Hassan Nasrallah, leader di Hezbollah, ha preso la parola in tutti i momenti topici dopo il 7 ottobre e soprattutto ogni volta che il suo movimento ha incassato una sconfitta. Oggi è innegabile che Hezbollah abbia subìto un’umiliazione a causa dell’operazione israeliana che ha fatto esplodere i cercapersone e i walkie-talkie in Libano e perfino in Siria.
Il capo del movimento ha descritto l’azione israeliana senza precedenti come “una dichiarazione di guerra” e ha affermato che lo stato ebraico “ha superato ogni limite”. Tuttavia, come accaduto in occasione dei precedenti discorsi, si è limitato a promettere una risposta a tempo debito, senza fornire dettagli.
Aggiungendo la beffa al danno, i bombardieri israeliani hanno rumorosamente sorvolato Beirut subito prima del discorso di Nasrallah, mentre altri aerei hanno effettuato una settantina di raid in territorio libanese e siriano. Israele vuole far capire a tutta la regione di essere potente e di non temere il movimento sciita.
Siamo ormai entrati in una guerra a tutti gli effetti, come dimostra il fatto che questa settimana le vittime nei ranghi di Hezbollah hanno raggiunto il record dal 7 ottobre. Ma il conflitto è anche psicologico, un aspetto che è parte integrante dello scontro.
Hezbollah e Israele affrontano dilemmi diversi, ma comunque complessi. Il movimento filoiraniano sa di dover rispondere all’attacco se non vuole perdere definitivamente la faccia e la posizione egemone sulla scena politica nazionale. Ma Nasrallah, anche se parla di “dichiarazione di guerra”, non è ancora pronto a impegnarsi in un conflitto aperto con Israele da cui uscirebbe inevitabilmente indebolito, soprattutto dopo che le vulnerabilità del movimento sono apparse chiare.
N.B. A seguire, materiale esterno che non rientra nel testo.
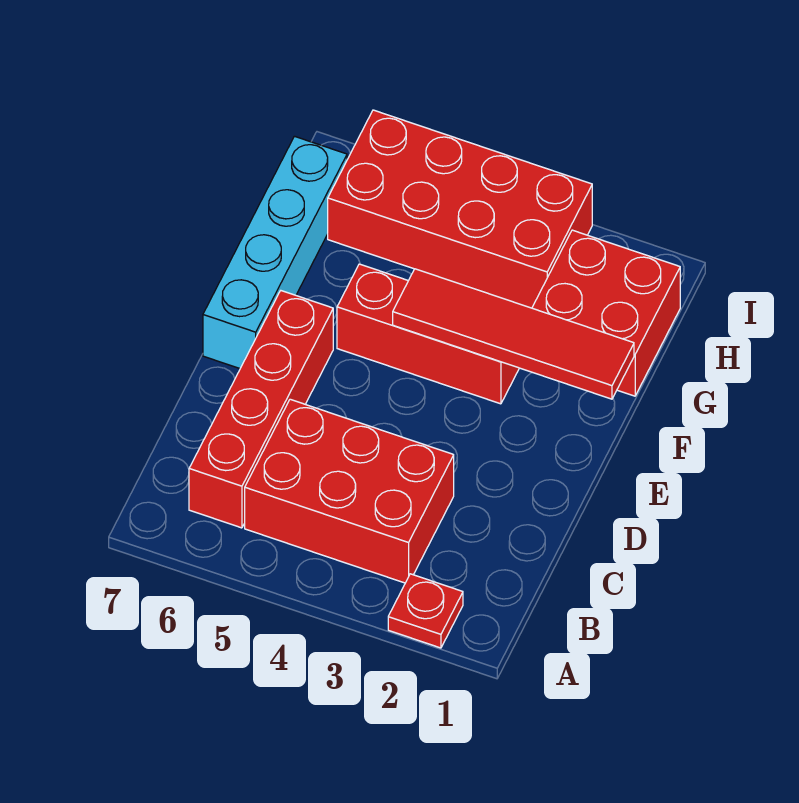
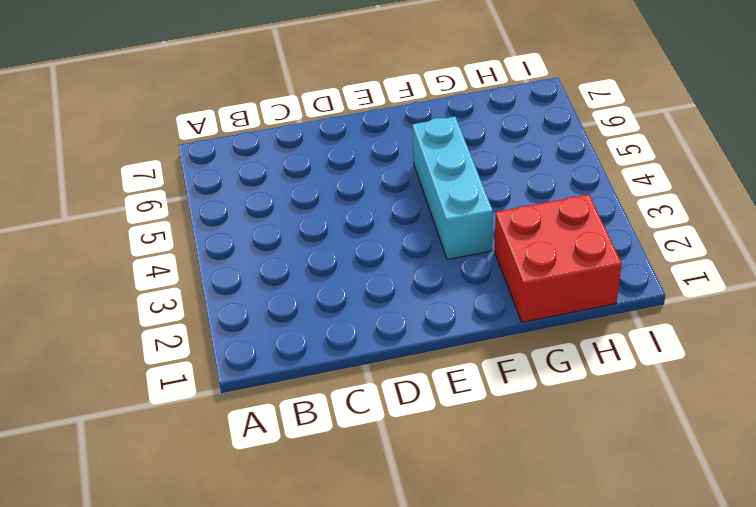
cyan brick F3:F5 level 1 -> red brick F3:F5 level 1
none -> red plate A2 level 1
none -> red brick B3:C5 level 1

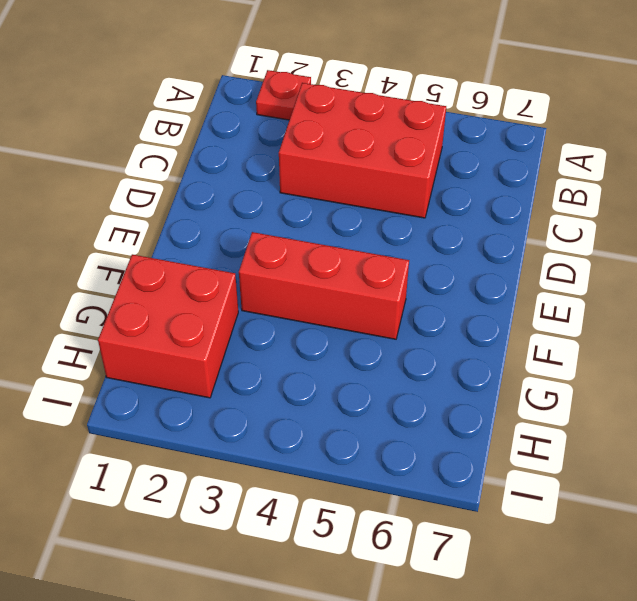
none -> red brick B6:E6 level 1
none -> cyan brick E7:H7 level 1

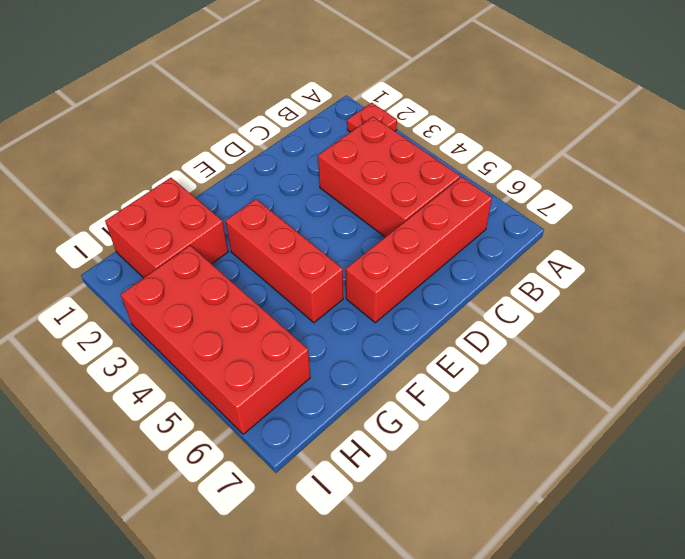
none -> cyan brick E7:H7 level 1
none -> red tile F1:F4 level 2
In Israele il problema è diverso: la tentazione di lanciare un assalto massiccio per distruggere l’esercito e le infrastrutture di Hezbollah è grande, e negli ultimi giorni è cresciuta con la promessa fatta a decine di migliaia di residenti evacuati dal nord del paese di poter tornare a casa. Difficile che ciò succeda senza una guerra contro Hezbollah.
Tuttavia, gli alleati statunitensi di Israele non sono d’accordo, e l’opinione pubblica non è del tutto convinta. D’altronde le esperienze delle guerre passate in Libano dimostrano che raramente le cose vanno come previsto. Chi può impedire l’allargamento del conflitto? Una guerra tra Israele e Hezbollah non risolverebbe niente, e soprattutto non migliorerebbe la sorte degli ostaggi che sono ancora nelle mani di Hamas a Gaza e che molti israeliani considerano una priorità. Anche i rapporti di forza regionali non cambierebbero molto.
La verità è che nessuno dei protagonisti di questo faccia a faccia ha una strategia chiara. Hezbollah interpreta il ruolo di testa di ponte dell’Iran in Medio Oriente attraverso la sua postura militare e ignorando la diplomazia. Ma una postura non può mai costituire una strategia.
Il governo israeliano, dal canto suo, non vuole cedere alla pressione degli Stati Uniti affinché accetti un cessate il fuoco a Gaza, uno scenario che comporterebbe sicuramente una riduzione della tensione sugli altri fronti. Israele ha stupito il mondo con l’operazione dei cercapersone, degna di un film di spionaggio, ma non riesce a dimostrare che la sua sicurezza verrebbe rafforzata dall’ennesima guerra con Hezbollah in Libano. L’impasse, in questo momento, è totale.